The outturns of health bodies in England are consolidated into the accounts, including NHS providers, commissioners and arm’s length bodies. The revenue DEL of £117.6bn was underspent by £563m – in 2015/16 it was overspent by £207m. charlesworth

Though the provider deficit was £791m, when provisions and other adjustments were taken into account this increased to £935m. The report said that while trusts reported a position that exceeded the planned deficit of around £600m, the trend of rising provider deficits had been reversed. The year-end position was a significant improvement over 2015/16, when the net deficit was £2.45bn. The number of trusts in deficit was 105, compared with 172 in 2015/16, while 75% reported year-end positions equal to or better than their agreed control totals.

The Department transferred £1.2bn of the capital budget to revenue. Providers’ capital spending was £126m higher than planned, but this was offset by underspends in non-NHS bodies in the Department’s group, resulting in a £60m underspend.

The NHS England annual report and accounts says the commissioning sector delivered a managed revenue underspend of £902m. This includes the 1% risk reserve – £799m – set aside by the sector, which has been used to balance the overall financial position of the NHS.

Clinical commissioning groups had an aggregate overspend of £556m before the release of the risk reserve – 85 CCGs reported an overspend totalling £607m.

NHS England had an underspend of £439m against plan, largely due to non-recurrent measures, while there was a £296m underspend in direct commissioning and £13m less than planned was spent on historic continuing healthcare claims.

Anita Charlesworth, Health Foundation director of research and economics, (pictured) argued that the Department had re-established financial control at a price. ‘Despite primary care being a priority, last year spending on GP services fell as a share of the health budget and the number of GPs working in the NHS declined,’ she said.
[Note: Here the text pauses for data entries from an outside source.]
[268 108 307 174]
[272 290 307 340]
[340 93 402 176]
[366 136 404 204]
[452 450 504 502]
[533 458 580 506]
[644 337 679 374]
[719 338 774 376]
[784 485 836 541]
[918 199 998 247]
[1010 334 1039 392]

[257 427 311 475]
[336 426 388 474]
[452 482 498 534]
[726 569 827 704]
‘The Five-year forward view sets out how the NHS plans to improve and transform services for patients, providing care closer to home. But financial pressures will make it harder and harder to deliver on that vision,’ she added.

‘The financial outlook for the next few years is incredibly tough – funding per person will fall in both 2018/19 and 2019/20 under current spending plans. The acute financial pressures facing the NHS mean that it is difficult to see how the government can deliver on its commitments to deliver parity of esteem for mental health, improve primary care and transform health services for patients across the country. ‘

NHS Providers head of analysis Phillippa Hentsch said that while the financial position had stabilised, it was concerned about the underlying position.
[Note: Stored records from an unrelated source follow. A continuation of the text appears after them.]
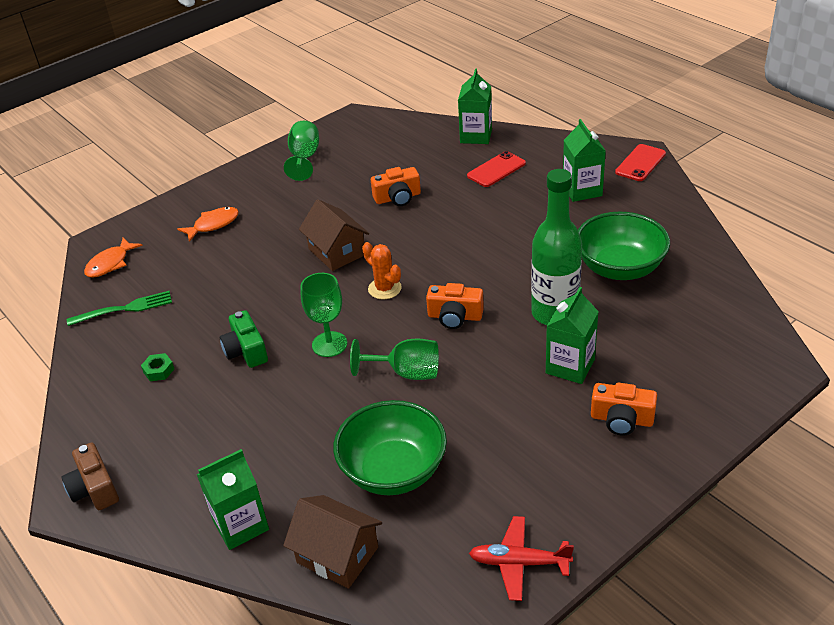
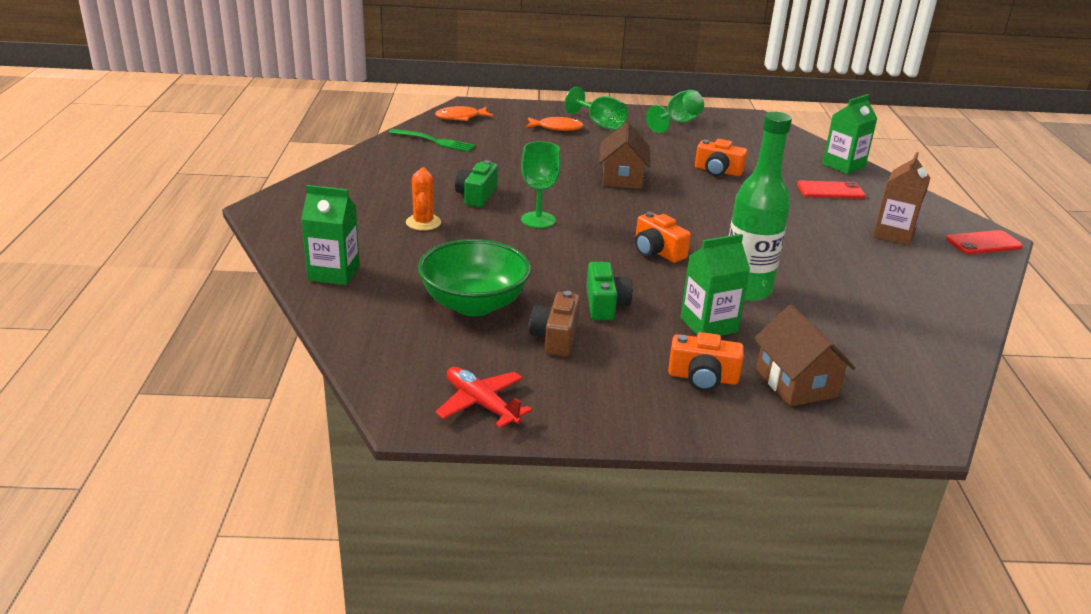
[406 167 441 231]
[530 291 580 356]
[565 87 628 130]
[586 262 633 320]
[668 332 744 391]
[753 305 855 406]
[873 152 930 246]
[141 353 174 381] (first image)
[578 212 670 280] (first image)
‘[NHS trusts] have made significant progress in reducing the provider sector deficit in 2016/17 as a result of a clear plan, financial support and a lot of hard work from trusts. However, they now enter a difficult year ahead, with lower funding increases and expectations to make even greater savings.

‘For the third year in a row investment in NHS buildings and equipment has fallen. It is concerning that the funding that has been set aside for this purpose is being used to relieve day to day financial pressures. There is strong evidence that the sector is facing a large and growing gap in capital funding.’